I’ve seen pictures on Heather’s phone before, and let me tell you, they’re not the kind you’d want to share with your mother.

  But this picture was different.

  It was sweet. Innocent.

  It was Heather at about ten, hugging her dad—both her arms thrown around him while he had one wrapped around her. They both looked so happy. And what’s funny is, even if I hadn’t known either of them, I’d have known that this was a picture of a dad and his daughter. Not a dad and his niece, or a coach and a player, or a couple of actors.

  This was a dad who adored his daughter, just like the daughter adored her dad.

  In that moment I felt almost sorry for Heather. Somewhere along the line she’d lost the joy that was obviously there in that picture, and now she was just … sour. But I also felt sorry for me.
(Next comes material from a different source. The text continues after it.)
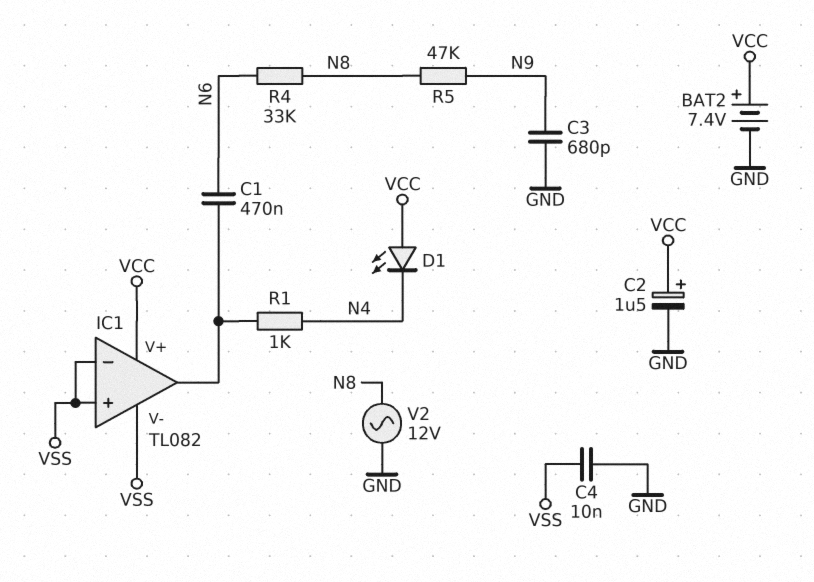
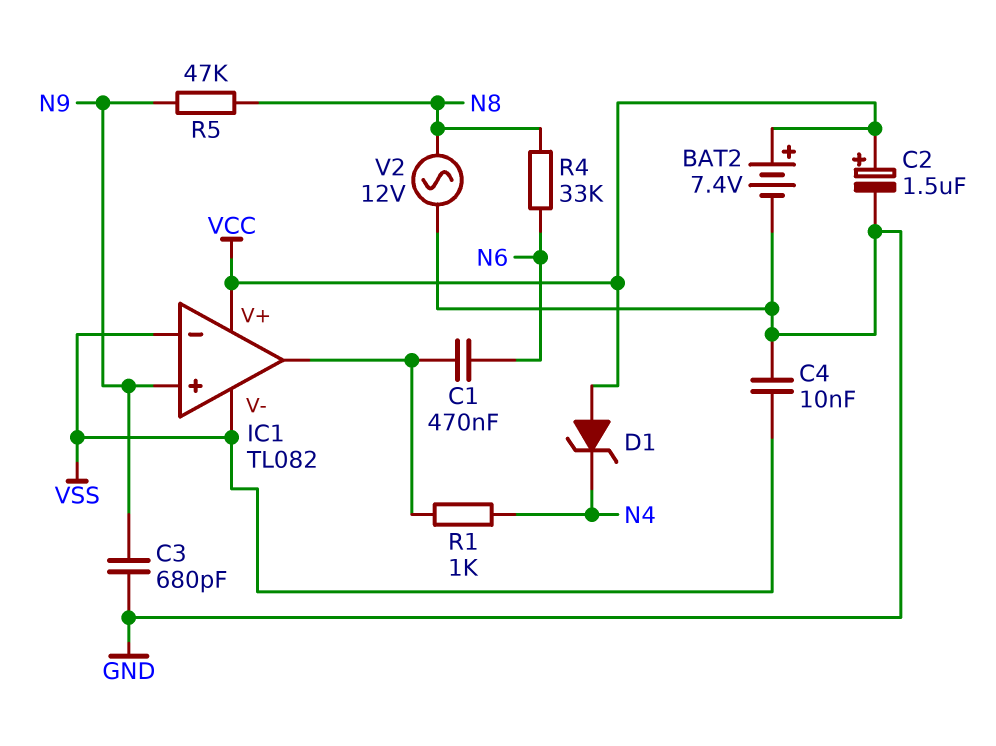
D1: LED (A VCC, K N4) -> zener (A VCC, K N4)
IC1 pin in+: VSS -> N9

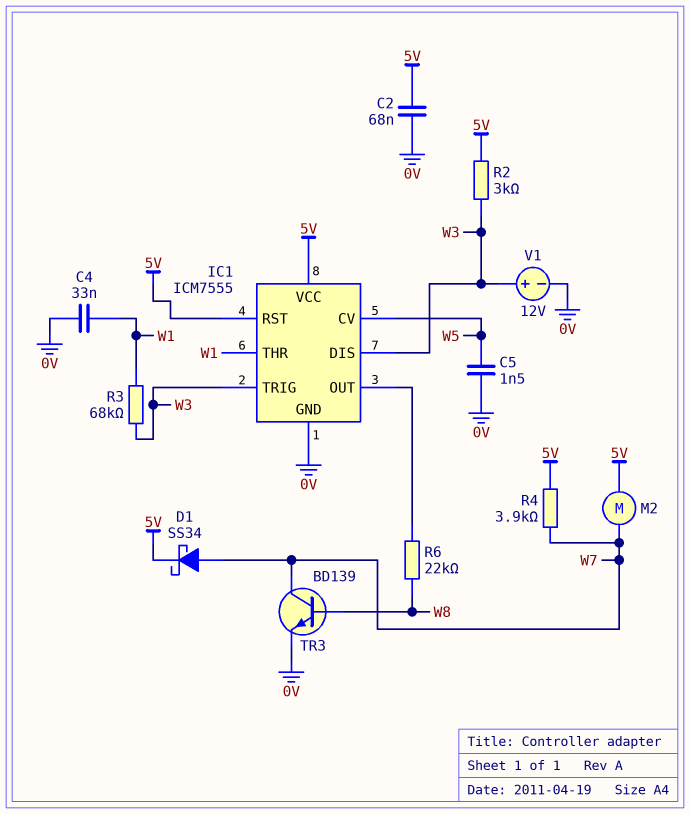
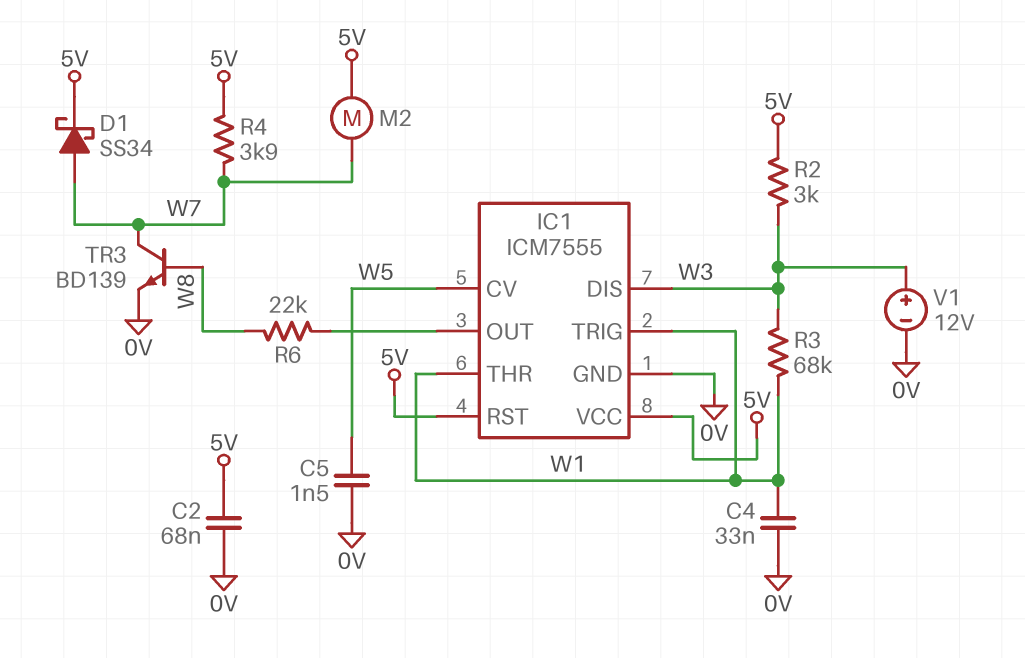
IC1 pin TRIG: W3 -> W1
Seeing the joy of Heather being with her dad made me realize that I would never, ever have a picture like that of me and my dad.

  And then Heather pulls her phone away and says, “What are you staring at, loser?” which brings me back to the realities of dealing with an evil psychopath instead of finding excuses for why she’d become one.

  Candi hadn’t even looked at the picture. Instead, she’d been fixated on me. “Are we agreed, then?” she asks.

  “Sure,” I tell her, like I could go either way.

  She hands me her cell phone. “Then call your contact and set it up.”

  So I dig up Pete’s number, punch it into Candi’s phone, and when he answers, I say, “It’s Sammy. The number I’m calling you from is the number to reach me at. But it’s not my phone, and we need to come up with a password, okay?”

  “A password?”

  “Yeah.” I eye Heather. “I’ve made a dangerous alliance, and it’s possible someone might pretend to be me.”

  Heather flips me off, which doesn’t seem to faze Candi at all.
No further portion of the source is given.